Refresh for Same Site Cookie

posted 3 months ago

One of the common ways to identify a user is with an access token. For a lot of websites, the token is issued after a login process and sent as a cookie in a redirect.

HTTP/2 302 Redirect
Location: /
Set-Cookie: token=secret; ...; ...;

Setting Cookies

Most frameworks provide high level abstractions for cookies. How it actually works is browsers look for a Set-Cookie header on responses and keep track of a list of cookies by name for each site. You can inspect the cookies in the browser developer tools.

How it used to work is browsers would send all of the cookies in a Cookie header to all of the sites. You can imagine that would be super insecure if one of the cookies is accesstoken for the site bank.com and another site game.net can see the cookie too. In order to send the right cookies to the right servers there are attributes for cookies.

Same Site Attribute

One of the attributes is SameSite which controls whether the browser will send the cookie in requests to servers hosted on a different domain. For example if you set the cookie on bank.com and make a request to game.net it would be considered a cross site request.

The possible values are well documented but I will add some commentary.

  • None is completely insecure. It must be for ads.
  • Lax is reasonably secure. The browser will only include the cookie if the request is coming from the same site or navigating to the same site. The risk of Lax is that any GET route can be spoofed. For example if bank.com has a GET /logout route to sign out, the game.net site could have a script to open a new tab for bank.com/logout and sign out the user. It could also impact metrics or any other action that is through a GET and not a POST request.
  • Strict is extra secure. The cookie will only be sent if the request is from the same page or "fetch context". The downside is that if you are on spreadsheet.io managing your finances and click a link to open bank.com/transfers/84733 even if you are signed in on bank.com, the request is cross site, so bank.com will not see the cookie. Most sites redirect the user to the login page if they don't provide a valid access token.

There is a peace of mind to having the SameSite=Strict but it can be confusing and annoying for users coming in from links from other sites. You click a link and it feels like you got logged out.

Luckily there's a hack to make it work.

Immediate Refresh Hack

The fix for SameSite=Strict cookies is to check if the request is cross site, load a page so that you are now on the same site, then immediately refresh so that you are loading the page from the same site to get the cookie.

  • Click a link (spreadsheet.io)
  • Open a new tab (bank.com)
    • Detect the page is a cross site request
    • Include a snippet to refresh to page
  • Refresh the page (bank.com)
    • Detect the page is a same site request
    • Look for a cookie to authenticate the user

It does not usually work to check if the referrer is cross site. Most websites include the rel="noopener noreferrer" on cross site links which sets the Referrer header to the same site.

Referrer: bank.com

In the last year or so browsers have started including security context headers which allows detecting if the request is from the same site or cross site.

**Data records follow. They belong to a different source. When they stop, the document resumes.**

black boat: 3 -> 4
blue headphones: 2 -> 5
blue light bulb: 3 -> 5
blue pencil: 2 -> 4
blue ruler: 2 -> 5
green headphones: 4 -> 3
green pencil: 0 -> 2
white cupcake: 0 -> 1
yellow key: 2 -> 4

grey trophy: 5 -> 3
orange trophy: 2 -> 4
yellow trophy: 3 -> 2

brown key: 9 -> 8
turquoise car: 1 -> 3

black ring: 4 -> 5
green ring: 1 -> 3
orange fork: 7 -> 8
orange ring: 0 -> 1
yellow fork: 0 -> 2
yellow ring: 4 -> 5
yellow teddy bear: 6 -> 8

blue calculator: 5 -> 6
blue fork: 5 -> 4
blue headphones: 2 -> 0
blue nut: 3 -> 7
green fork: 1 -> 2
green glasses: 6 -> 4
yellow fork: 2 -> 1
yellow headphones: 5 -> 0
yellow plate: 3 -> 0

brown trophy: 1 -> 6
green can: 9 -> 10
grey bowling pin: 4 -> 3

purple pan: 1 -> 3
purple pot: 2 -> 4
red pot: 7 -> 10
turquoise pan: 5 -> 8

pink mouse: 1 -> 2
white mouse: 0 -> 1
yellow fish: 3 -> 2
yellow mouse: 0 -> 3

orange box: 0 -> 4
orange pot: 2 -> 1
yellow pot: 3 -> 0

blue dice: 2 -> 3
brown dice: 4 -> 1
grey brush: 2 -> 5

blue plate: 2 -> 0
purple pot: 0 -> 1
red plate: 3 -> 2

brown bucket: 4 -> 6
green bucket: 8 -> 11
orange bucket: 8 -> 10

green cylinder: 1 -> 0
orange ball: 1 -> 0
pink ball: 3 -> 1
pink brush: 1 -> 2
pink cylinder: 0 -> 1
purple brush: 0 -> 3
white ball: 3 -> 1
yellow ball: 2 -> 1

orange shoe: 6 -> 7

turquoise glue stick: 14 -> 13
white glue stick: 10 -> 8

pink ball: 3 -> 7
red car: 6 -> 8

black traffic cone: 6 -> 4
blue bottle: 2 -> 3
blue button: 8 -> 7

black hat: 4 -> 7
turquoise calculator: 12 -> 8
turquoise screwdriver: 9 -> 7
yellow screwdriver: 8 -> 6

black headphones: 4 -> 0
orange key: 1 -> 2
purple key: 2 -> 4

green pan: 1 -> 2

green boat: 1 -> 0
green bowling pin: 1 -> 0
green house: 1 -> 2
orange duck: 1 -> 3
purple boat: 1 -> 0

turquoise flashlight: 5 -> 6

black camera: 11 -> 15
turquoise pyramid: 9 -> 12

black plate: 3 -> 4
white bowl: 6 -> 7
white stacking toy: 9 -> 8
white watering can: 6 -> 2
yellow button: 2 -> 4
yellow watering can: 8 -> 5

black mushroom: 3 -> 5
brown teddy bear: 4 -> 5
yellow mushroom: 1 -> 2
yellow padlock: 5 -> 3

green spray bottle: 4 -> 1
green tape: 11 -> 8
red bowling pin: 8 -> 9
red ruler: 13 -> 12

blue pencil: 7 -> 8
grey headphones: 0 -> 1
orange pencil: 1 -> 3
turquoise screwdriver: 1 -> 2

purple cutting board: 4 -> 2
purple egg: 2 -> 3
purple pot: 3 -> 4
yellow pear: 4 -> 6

There is no security issue if older browsers do not include the headers. In that case the user would have to manually refresh or sign in again. The headers look like this for a user visiting from a different site.

Sec-Fetch-Site: cross-site
Sec-Fetch-Mode: navigate
Sec-Fetch-User: ?1
Sec-Fetch-Dest: document

The code to detect a cross site visit could look like the following.

cross_site = headers['Sec-Fetch-Site'] == 'cross-site' and headers['Sec-Fetch-Mode'] == 'navigate' and headers['Sec-Fetch-Dest'] == 'document'

When that condition holds, include a script to refresh the page from the page itself which is a same site security context. There is a conversation going back a number of years for why Firefox needs to refresh in a particular way instead of the standard location.reload(true).

{% if cross_site %}
<script>
  window.location = window.location
</script>
{% endif %}

It seems like a reasonable tradeoff to have a little bit of extra latency for visitors from other sites on the first request if it means there is less risk to monitor the codebase for any GET request that might do anything.